Speaking at the Biometrics 2005 Exhibition and Conference here, Jim Wayman, director of the National Biometric Test Centre at San Jose State University, warned that the market for biology-based identity recognition would not take off until suppliers begin clearly documenting and outlining specific cost savings to businesses and organizations.
"Biometric systems have to justify their cost--saying 'added security' is not enough. Vendors and integrators should be documenting case studies and savings," he said.
Companies need to justify spending money on technology, but when the technology has no proven track record and is still considered experimental, justification is much harder, Wayman added.
The future of the biometrics market looks promising, he said, but he advised hardware makers to build products around realistic identity needs: "The market will not support nonproportional applications, such as fingerprint recognition, to buy a coffee."
Despite its relative infancy as a technology, public support for biometrics appears to be strong. Research conducted by Fujitsu revealed that one in three U.K. banking customers would like their bank to start using biometrics.
A lack of open standards is also holding back the adoption of the technology, said Jonathan Cave, senior lecturer in economics at the University of Warwick. "The system should work with your other systems.
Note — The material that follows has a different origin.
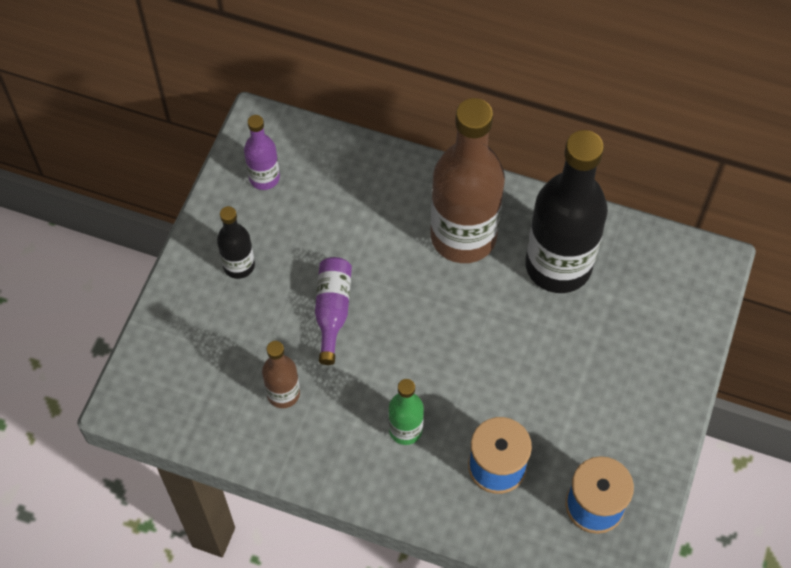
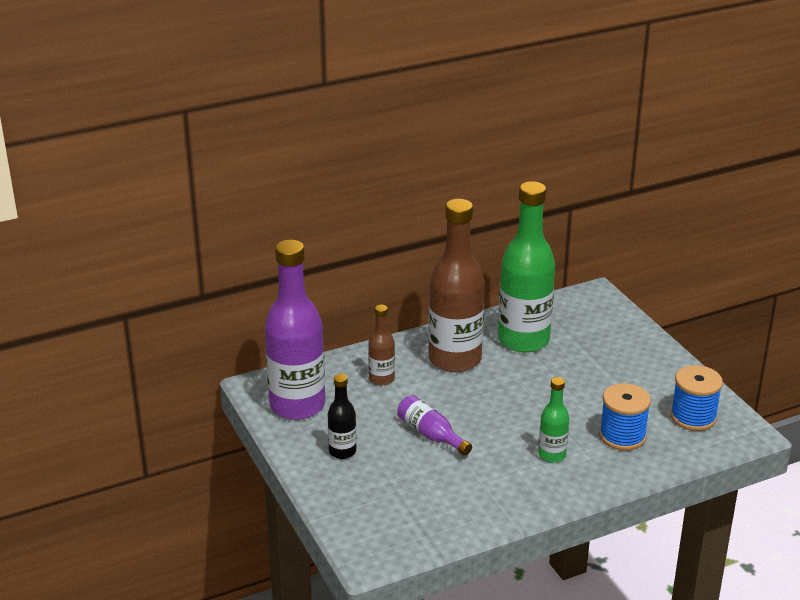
camera: 45 degrees left, 30 degrees down
(264, 178) = (297, 405): purple bottle -> purple bottle, size x2.11
(283, 394) = (459, 487): brown bottle -> brown bottle (381, 379)
(558, 266) = (523, 340): black bottle -> green bottle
Biometrics has to work with other systems," he added.
The biometric market is currently dominated by just a few key players, including LG, Panasonic and Oki Electric. Because the technologies of those companies are often not interoperable, users can get tied to a single vendor. With fear of getting stranded with the wrong system, they discontinue investment in the technology. "The market will be dominated by one or two large players, which will cause a fear of stranded investments in the wrong system," said Cave.
Cambridge University's John Daugman, who developed the first identification system that can scan and recognize the iris, agreed that open standards are crucial to the development and adoption of the technology. "Application integration within systems and an open architecture are very important to biometrics," he said.
Developments in biometric technology include Fujitsu's Contactless Palm Vein Authentication System, which recognizes the veins in a palm from a short distance with few restrictions on hand positioning.
Earlier this year, the European Union called on the United States to delay the deadline for the introduction of biometric passports for visitors without a visa. Originally, the U.S. had set a deadline of October 2005 for visitors entering the country under the visa waiver scheme to hold a passport with a recognized biometric identifier held on an electronic chip.
Karen Gomm of ZDNet UK reported from London.